The Jaguar supercomputer, a Cray XK6 located at the Oak Ridge Leadership Computing Facility (OLCF) in the US, was already among the world’s fastest systems before developers began a project to add graphics processing units (GPUs) to increase its speed. Investigators who use OLCF’s supercomputer, which was renamed Titan upon completion of the project, span the spectrum of scientific inquiry from alternative energy, astrophysics and climate to new materials, nuclear physics and combustion.
A critical component in the project was the choice of debugger. Across thousands of cores, the traditional method of doing printfs to locate problem-code becomes intractable and so Allinea DDT was selected to enable developers to quickly pinpoint any failures, as the solution offers a single view of every process in a parallel job, along with exactly what line of code is being executed.
‘Allinea DDT is tightly integrated into the Cray programming environment. We worked with Allinea Software to ensure that,’ commented Joshua S. Ladd, Tools Project technical officer during the OLCF3 Project. ‘All you really need to do is load the Allinea DDT module and type “ddt” on the command line to fire up the GUI, and you’re ready to go. And the GUI is just point and click with a mouse.’ He adds that he was able to fire up the solution on 130,000-plus cores in less than 30 seconds.

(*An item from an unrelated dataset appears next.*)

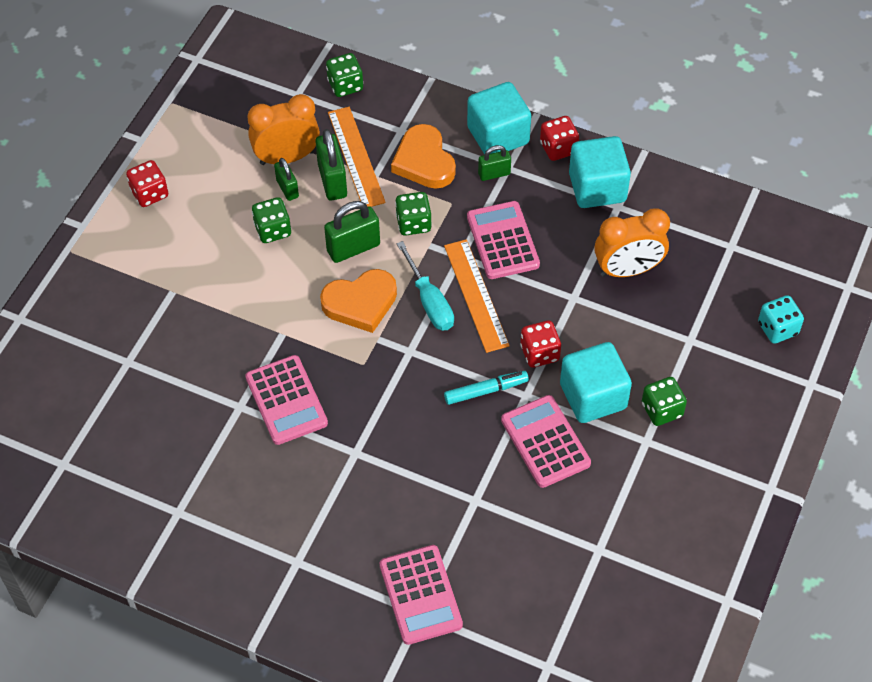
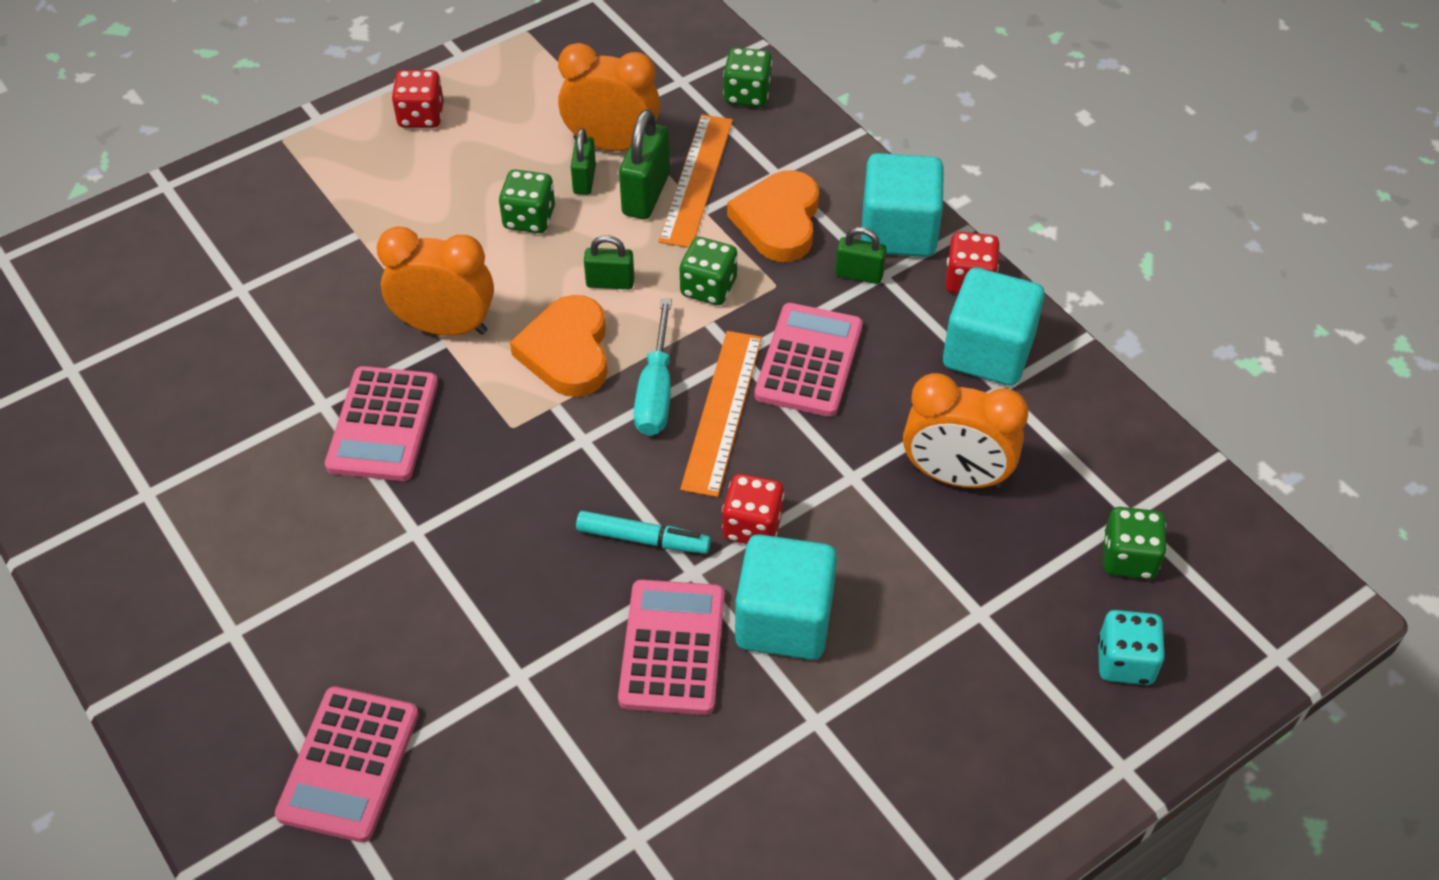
camera: 30 degrees right, 5 degrees down
(276, 323) = (445, 327): none -> orange clock
(353, 248) = (610, 283): green padlock -> green padlock, size x0.62
(360, 303) = (567, 352): orange heart -> orange heart turned 75 degrees clockwise
(662, 410) = (869, 689): green dice -> green dice (1128, 558)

The program was also used to debug an open source implementation of the Message Passing Interface (MPI) middleware. The work was at a very large scale: a half-million lines of code running on 100,000 to 225,000 cores. Debugging also becomes difficult when code has errors but still runs. To address this problem, Allinea Software is collaborating with VisIt – open source software used to visualise large scientific data sets. A visual inspection enables researchers to look at a picture of the data, click on different cells, and inspect the process generating the data.
‘So let’s say the output is a video of a star exploding,’ said Ladd. ‘As that star explodes, if there are all kinds of weird asymmetries, you probably have some bug in your math. With a visualised debugging tool, if it doesn’t look like you expected, you go through the process to determine if you’ve got a bug in your code, or if you’ve discovered something new.’